Monthly Archives: December 2013

Edited highlights of 2013

It’s December 29, a working Sunday for me, and so a good time to reflect on the past year before I take another deep breath, put my head down and brace myself for 2014. For all sorts of reasons, 2013 has been the toughest and loneliest year since 2008, which marked the beginning of a picaresque series of truly crappy events.

Long story short: I survived. There were been many moments where I thought what’s the point? and stared into the abyss, and many moments when I carried on anyway, so many that they’ve morphed into a formless lump of gloop. Rather like a giant ball of Plasticine in which all the colours have turned to sludge.

Yet there were other moments, too.  Moments that formed a bridge between the past the and future in which others did not. These are the moments that, for better or worse, have defined this year.

1. Let’s start with the biggie: coming back from Australia and relinquishing my permanent residence visa. Was it the moment I got to the airport? Checked in at the Qantas desk? Walked through security? Ticked the box on the emigration card that said I was a former permanent resident leaving permanently? It’s too much to go into here, and I owe Mampoer Shorts a book on why I made the decision I did. But that is the one moment that has defined this year, and will define the rest of my life, more than anything.

Verdict: Good. I think. Maybe. I came back because I needed to see whether I could make my own agency work, and change the lives of others for the better, and it’s far too soon to tell.
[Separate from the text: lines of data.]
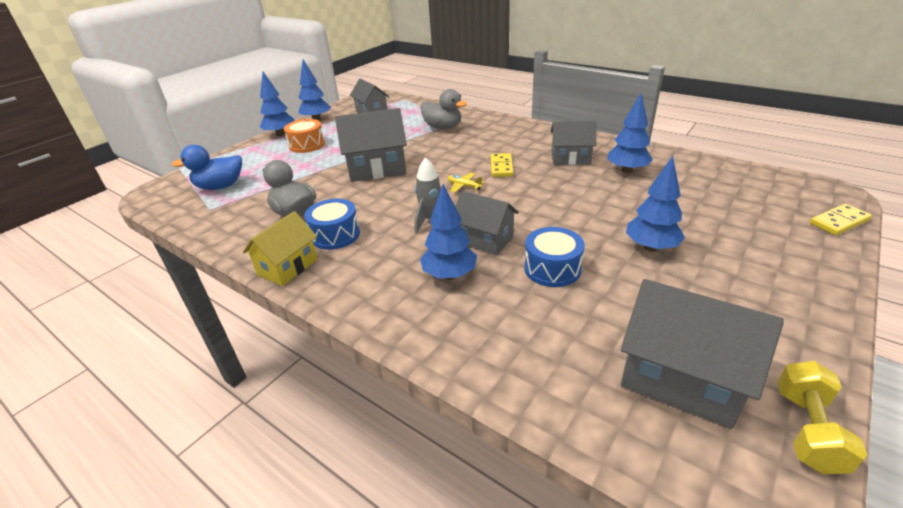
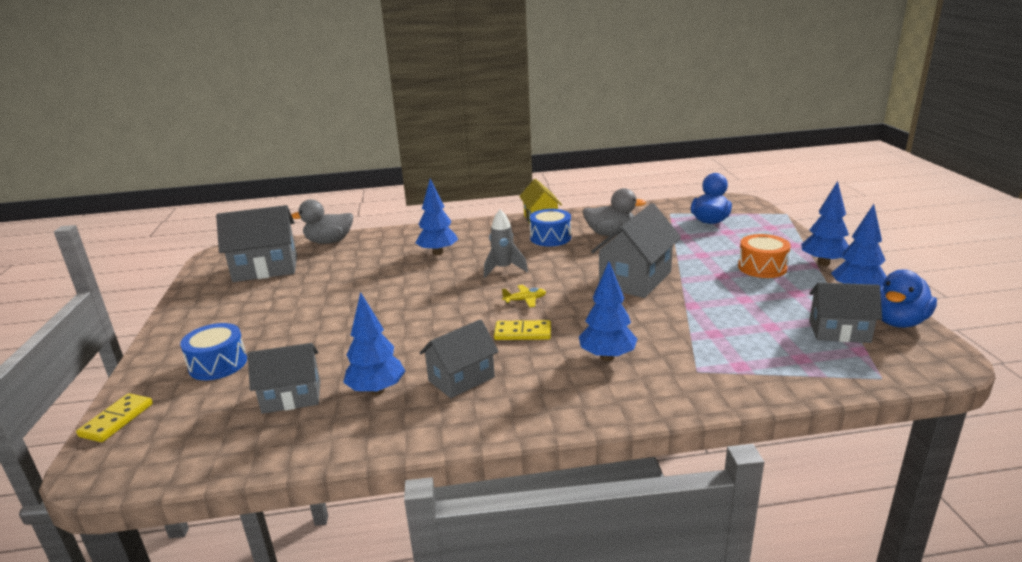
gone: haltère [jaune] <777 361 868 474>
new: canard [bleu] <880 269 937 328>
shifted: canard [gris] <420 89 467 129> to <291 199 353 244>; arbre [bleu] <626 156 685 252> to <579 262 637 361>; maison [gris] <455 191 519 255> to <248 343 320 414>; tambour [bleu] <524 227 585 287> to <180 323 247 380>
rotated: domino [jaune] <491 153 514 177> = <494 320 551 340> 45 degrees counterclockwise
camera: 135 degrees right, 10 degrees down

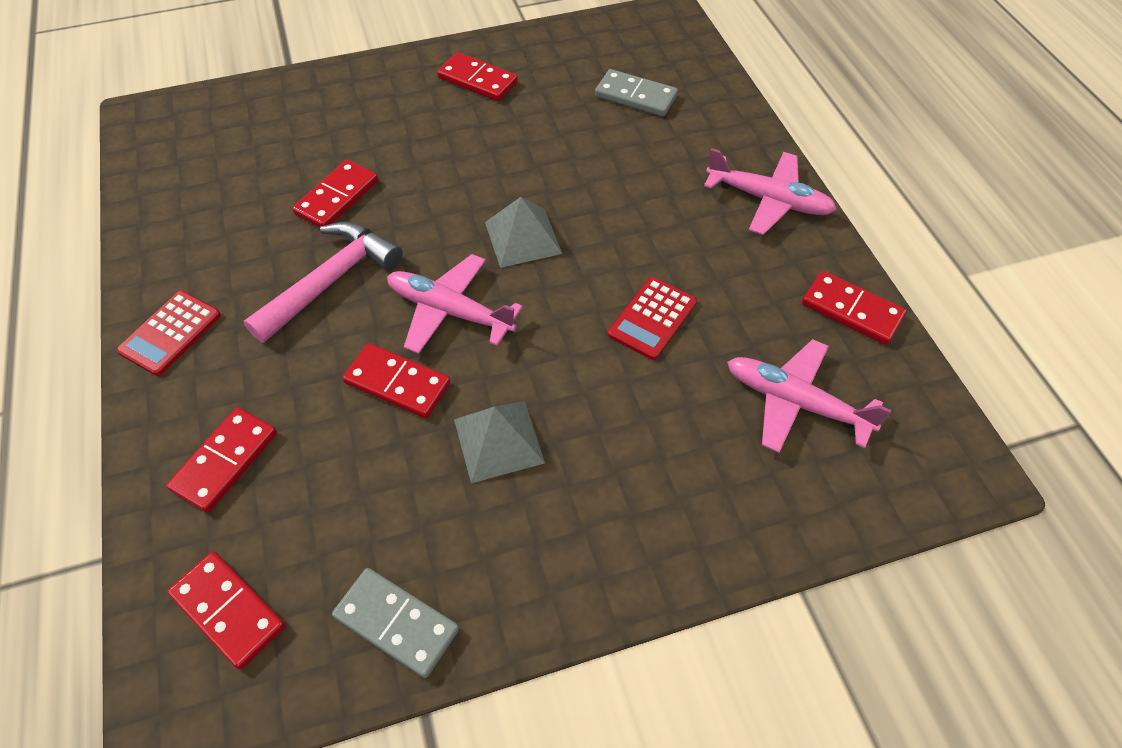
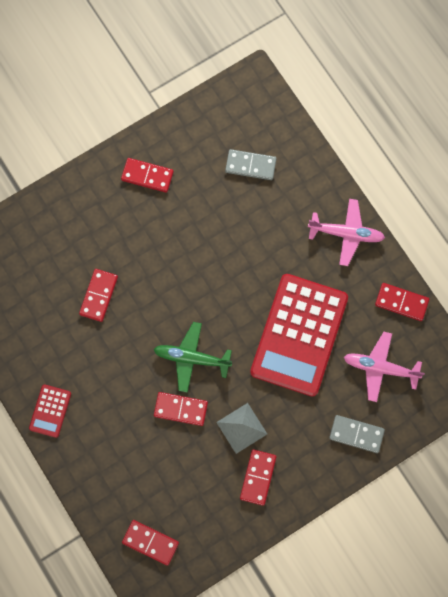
gone: pyramide [gris] <485 197 562 268>; marteau [rose] <243 221 403 343>
shifted: domino [rouge] <166 407 277 513> to <240 449 276 506>; domino [gris] <332 568 459 678> to <329 415 385 453>
repainted: avion [rose] <387 254 523 354> to avion [vert] <153 322 232 393>
scaled: calculatrice [rouge] <608 277 697 360> = <250 274 348 397> x2.33
camera: 15 degrees left, 20 degrees up

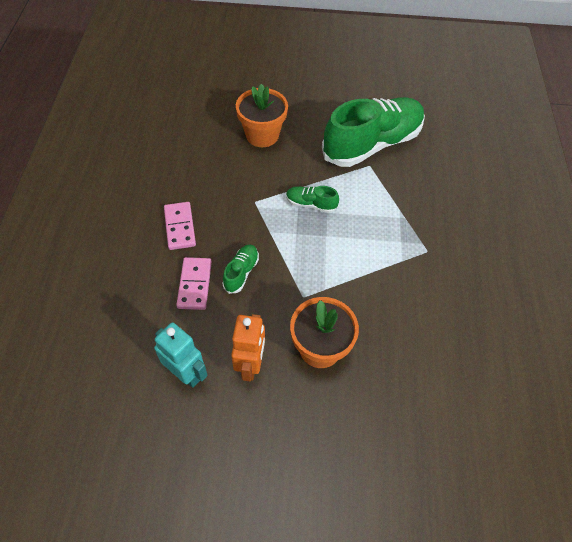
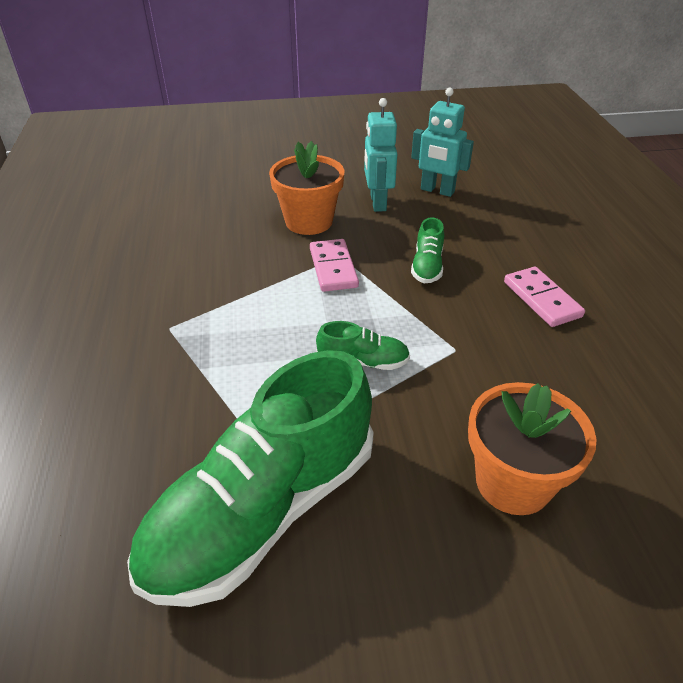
shifted: domino [rose] <176 257 212 310> to <310 239 359 292>
repainted: robot [orange] <231 314 265 381> to robot [turquoise] <364 98 397 212>
camera: 170 degrees right, 15 degrees down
2. Giving three months’ salary to a friend so he could quit a job he hated. This was the biggest and most concrete step towards our dream of launching our own agency. It was with this that I became hooked on the thrill of being that person who can’t fix her own life, but thinks she can save everyone else.

Verdict: mixed. We both ended up having a tough year, and we both admit that my strategy wasn’t properly thought through. But the agency will be officially launched in early February, so we all survived, and it certainly sharpened our collective resolve to make it work.

3. Firing a client. Confession:  I unfired him on the same day because he refused to accept my resignation. Still, it felt good to take back some of my power. Usually I’m one of those people who sucks it in and rages silently while I smile, and for once I’d had enough. I need to do more of this.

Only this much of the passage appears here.